From Publishers Weekly

Family tumult and nationwide social unrest converge to shake the world of 12-year-old orphan Peejoe Bullis in the summer of 1965, "when everybody went crazy in Alabama." This wise, funny novel by the author of Tender opens as Peejoe's relatively tranquil life with his grandmother is jolted by the arrival of his Aunt Lucille, who is on her way to Hollywood to become a star after poisoning her husband (in the first of the book's many violent images, she pulls the dead man's severed head out of a tupperware container). Peejoe and his older brother Wiley move on to their Uncle Dove's home in Industry, Ala., where racial conflict brings frightening bloodshed as well as oratory from George Wallace and Martin Luther King Jr. Meanwhile, on the road and in California, the newly emancipated Lucille brings every ounce of her desirability and determination to bear on her quest for stardom. Childress tells his story through the masterfully crafted voice of the adult Peejoe reminiscing from his home in present-day San Francisco. He depicts each character with convincing detail and all the vividness of childhood memory; there is magic in his mixture of humor and pathos, boyish candor and time-earned understanding. The narrative has a unique gentleness that tempers even the most extreme horrific or comic events without dismissing or oversimplifying them. Terrible crimes go unpunished, and good people face tragedy--not always nobly--but this remains a tale of laughter and great hope, one not easily forgotten. Literary Guild featured alternate.
Copyright 1993 Reed Business Information, Inc. --This text refers to an out of print or unavailable edition of this title.

From Library Journal

The year is 1965. The place is a small town in the deep South. Having murdered her redneck husband, Lucille drops her six kids off at her mother's and heads for Hollywood to audition for a part in The Beverly Hillbillies . Now that his grandmother has others to care for, 11-year-old Peejoe goes off to live with an uncle a few towns away. The story is told in parallel narratives (first person as Peejoe relates his own life, third person as the boy learns about Lucille, his enthralling aunt), a structure that does not usually lend itself to audio. Here, however, it works perfectly. This wonderfully tragicomic tale records various attempts at freedom: Lucille kills her husband in "self-defense" because he's been killing her for 13 years, while Peejoe becomes embroiled in the civil rights struggle and its various murders. With gentle, self-mocking humor, this coming-of-age novel describes memorable people, in a vivid time and place. Highly recommended despite a contrived ending.
- Rochelle Ratner, formerly Poetry Editor, "Soho Weekly News," New York
Copyright 1994 Reed Business Information, Inc. --This text refers to an out of print or unavailable edition of this title.

More About the Author

Mark Childress is the author of seven novels: GEORGIA BOTTOMS (Little, Brown, 2011), ONE MISSISSIPPI, GONE FOR GOOD, CRAZY IN ALABAMA, TENDER, V FOR VICTOR, and A WORLD MADE OF FIRE.
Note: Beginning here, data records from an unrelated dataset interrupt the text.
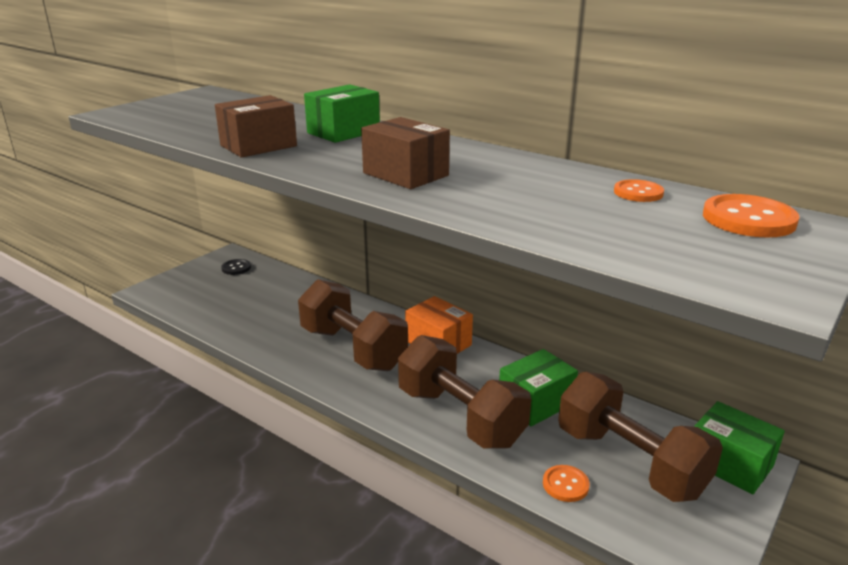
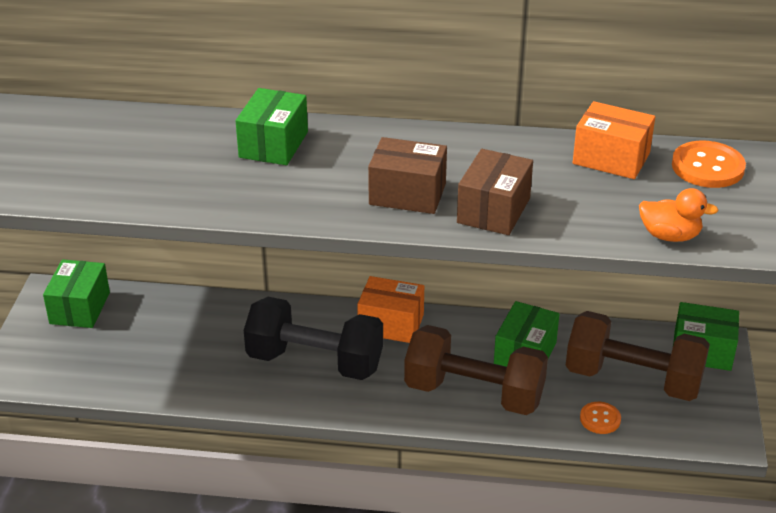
camera: 30 degrees left, 10 degrees up
(236, 268) = (80, 308): black button -> green box
(258, 146) = (217, 195): brown box -> brown box (493, 210)
(353, 349) = (315, 362): brown dumbbell -> black dumbbell
(638, 193) = (611, 158): orange button -> orange box
(642, 256) = (669, 236): none -> orange duck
Born in Monroeville, Alabama - the same town Harper Lee wrote about in TO KILL A MOCKINGBIRD - Childress is one of three sons of Roy and Mary Helen Childress. Roy was a salesman for Ralston Purina, so the family moved a lot growing up: Ohio, Indiana, Mississippi, and Louisiana were some of the stops along the way.

Childress attended Clinton (Miss.) High School and the University of Alabama, where he studied fiction writing under Barry Hannah and Kitty Johnson. He worked as a staff writer for the Birmingham (Ala.) News, and was Features Editor of Southern Living magazine and National Editor of The Atlanta Journal and Constitution before becoming a full-time novelist.
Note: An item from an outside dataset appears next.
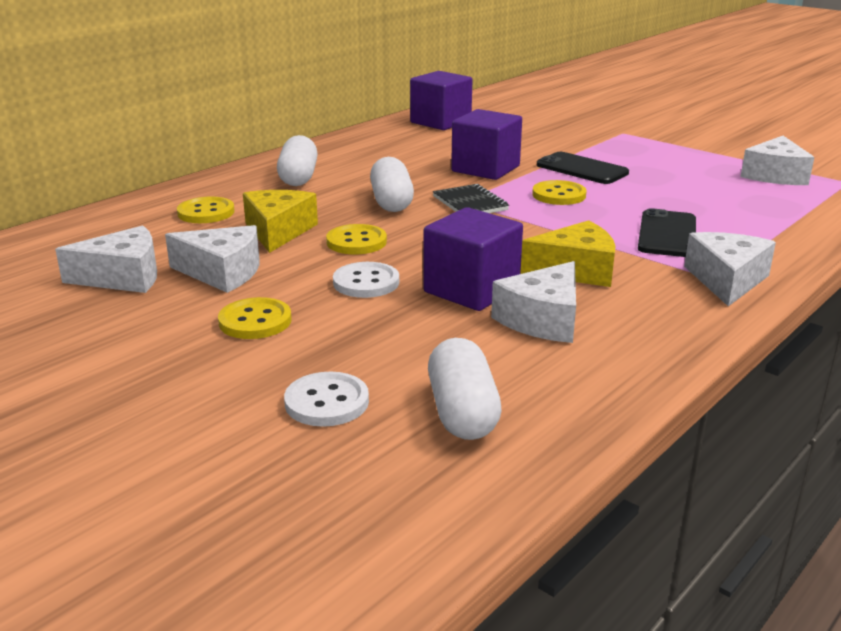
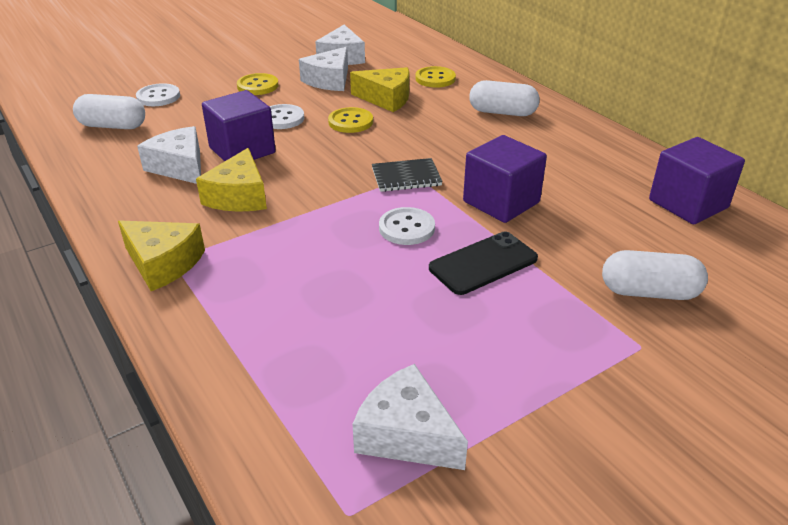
camera: 105 degrees right, 10 degrees up
(391, 202) = (426, 143): white capsule -> white capsule (649, 292)
(559, 195) = (406, 228): yellow button -> white button
(667, 234) = (273, 264): black phone -> none
(726, 280) = (163, 263): white cheese -> yellow cheese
His articles and reviews have appeared in The New York Times, Los Angeles Times, The Times of London, San Francisco Chronicle, Saturday Review, Chicago Tribune, Philadelphia Inquirer, Travel and Leisure, and other national and international publications.

"Tender," a Literary Guild and Doubleday Book Club selection, was named to several Ten Best of 1990 lists, and appeared on many national bestseller lists. "Crazy in Alabama," a featured selection of the Literary Guild, has been published in eleven languages and appeared on many bestseller lists and Ten Best of 1993 lists. "Crazy" was named The (London) Spectator's "Book of the Year" for 1993 and a New York Times "Notable Book of the Year," and was on the Spiegel bestseller list in Germany for 10 months.
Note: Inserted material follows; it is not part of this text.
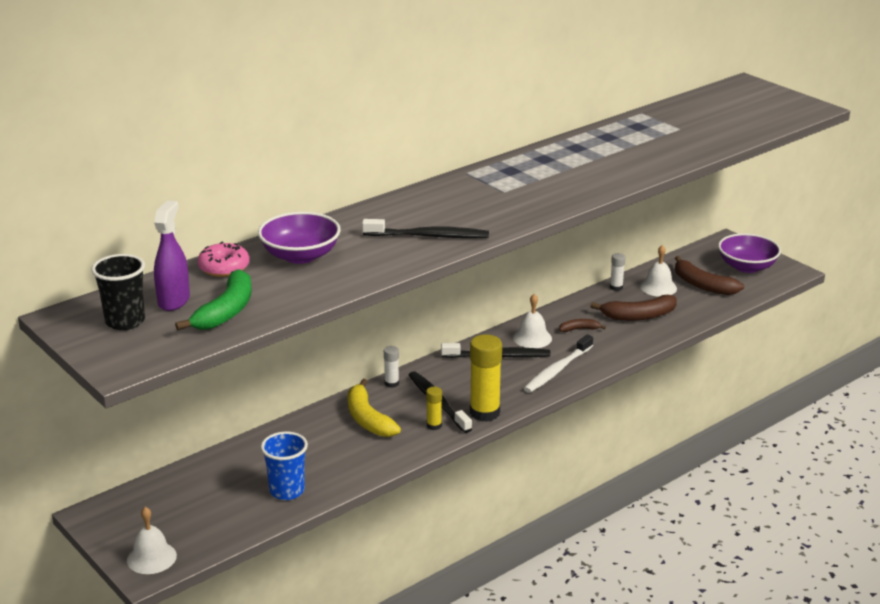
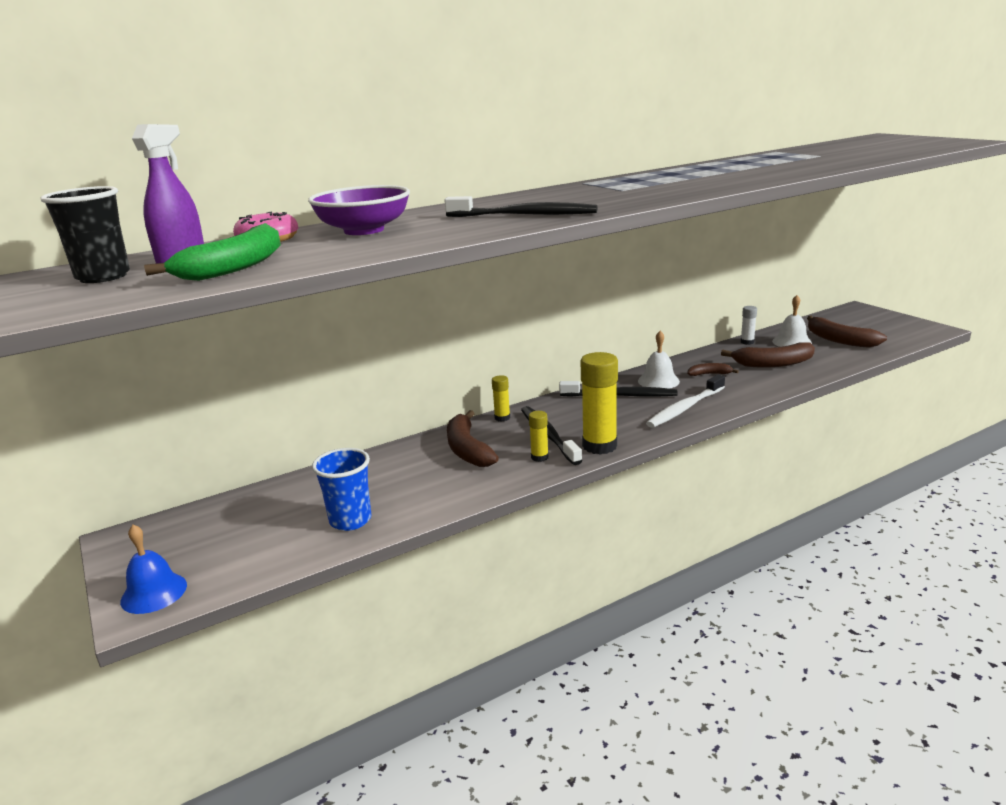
camera: 10 degrees right, 5 degrees down
(151, 557) = (154, 593): white bell -> blue bell
(368, 419) = (467, 449): yellow banana -> brown banana
(391, 383) = (502, 418): white glue stick -> yellow glue stick
(747, 267) = (883, 326): purple bowl -> none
"One Mississippi" was a BookSense Notable Book of the Year, nominated for SIBA Book of the Year,and appeared on the "hot summer book" lists of Good Morning America, People, Entertainment Weekly, the Los Angeles Times, Wall Street Journal, O: the Oprah Magazine, and the New York Public Library. The paperback edition is now in its seventh printing.

"Georgia Bottoms" was a New York Times bestseller and appeared on a variety of "hot" lists.

Childress has also written three picture books for children, "Joshua and Bigtooth," in 1992, "Joshua and the Big Bad Blue Crabs," 1996 (both from Little, Brown), and "Henry Bobbity Is Missing And It Is All Billy Bobbity's Fault," (Crane Hill Publishers, 1996).

He wrote the screenplay of the Columbia Pictures film "Crazy in Alabama," directed by Antonio Banderas, and starring Melanie Griffith, an official selection of the Venice and San Sebastian film festivals in 1999.

Childress is now working on his eighth novel and a film project. He lives in Key West, Florida.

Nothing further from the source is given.